Like and older and wiser Socrates leads Meno’s slave boy and the
interlocutors of the Republic through questions, Parmenides leads
Aristoteles to many contradictory conclusions about the One:
The One is both one and many.
The One does and does not exist.
The One is the object of knowledge and is not the object of knowledge.
The One comes to be and does not come to be.
The One passes away and does not pass away.
The One is in time and outside of time.
The One is in the many and not in the many.

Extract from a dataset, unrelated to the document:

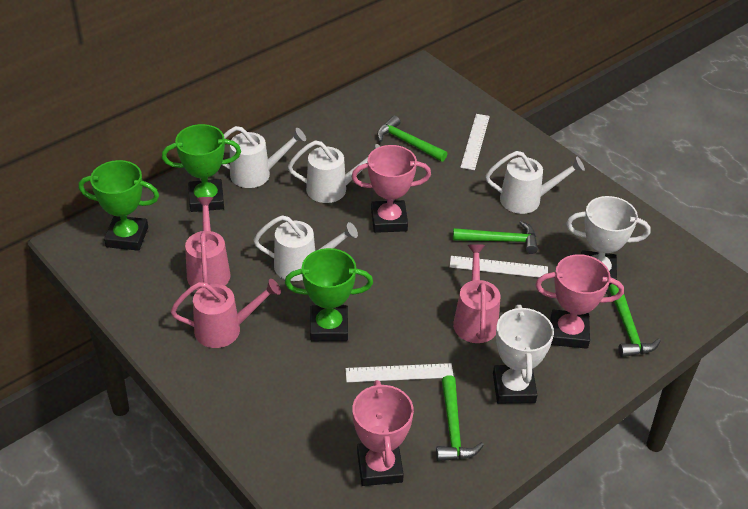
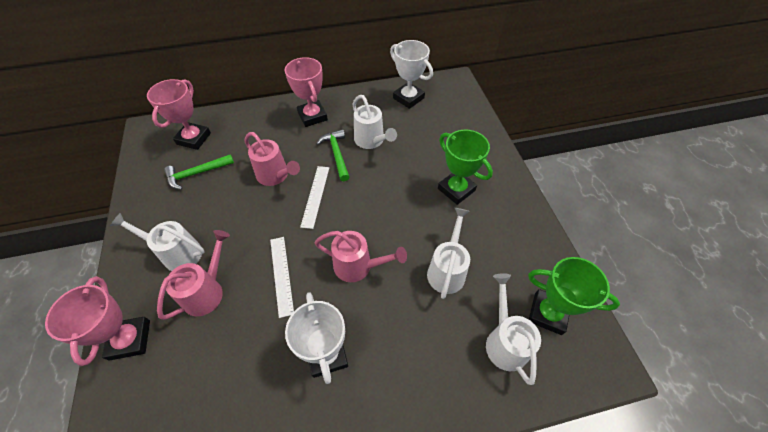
green hammer: 4 -> 2
green trophy: 3 -> 2
white ruler: 3 -> 2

The One has and does not have contrary properties.
Ancient
and modern scholars have come to no complete agreement as to the
meaning of these paradoxes, somewhat unified and somewhat disunified in
their interpretations. Medieval Christian Neoplatonists, such as
Eriugena, Nicholas of Cusa and Ficino of the Renaissance in Florence,
believed the Parmenides to be the ultimate expression of philosophy,
Plato’s deepest text which springs from the well of the One itself.
Hegel,
one of the most influential of modern European philosophers, attempted
to synthesize these contradictions in a system that would be the
ultimate and complete philosophy, a unification of humanity and science
with the mind of God, mediated by spirit which works in stages through
history and culture. This, of course, would be another trinitarian
formation of mind, spirit, and desire, an attempt to complete the work
of the Republic and Timaeus by resolving the contradictions of the
Parmenides in the One. Much of the European Continental tradition of
philosophy has continued until today to wrestle with Hegel and his
dialectical system, accepting many of his insights but rejecting any
final resolution of a complete system.
Lacan,
the influential French psychoanalyst, argued that the Real, the true
whole underlying our superficial ‘reality’, is completely contradictory
and our understandings are incapable of capturing it to one side or the
other along any dimension. Thus, any conception, any understanding,
even the whole of scientific theory, is a mere image, a projection like
the shadows on the wall of Plato’s cave. The basic condition of
humanity is narcissism, our insecurity resulting in attachment to images
of ourselves, of things we desire and of our understandings of things
we desire, a basic inability to be open to the whole and the process.
With
the Timaeus, I mentioned that Zizek, one of the more respected
continental philosophers today and a devoted follower of both Hegel and
Lacan, wanted a “third pill”, not one that distinguishes reality from
illusion but shows reality as illusion, shows reality as ideology. This
is similar to Plato’s Parmenides, who led Zeno, Socrates and
Aristoteles through contradictions to show them that truth and illusion,
reality and fantasy, can never be fully distinguished.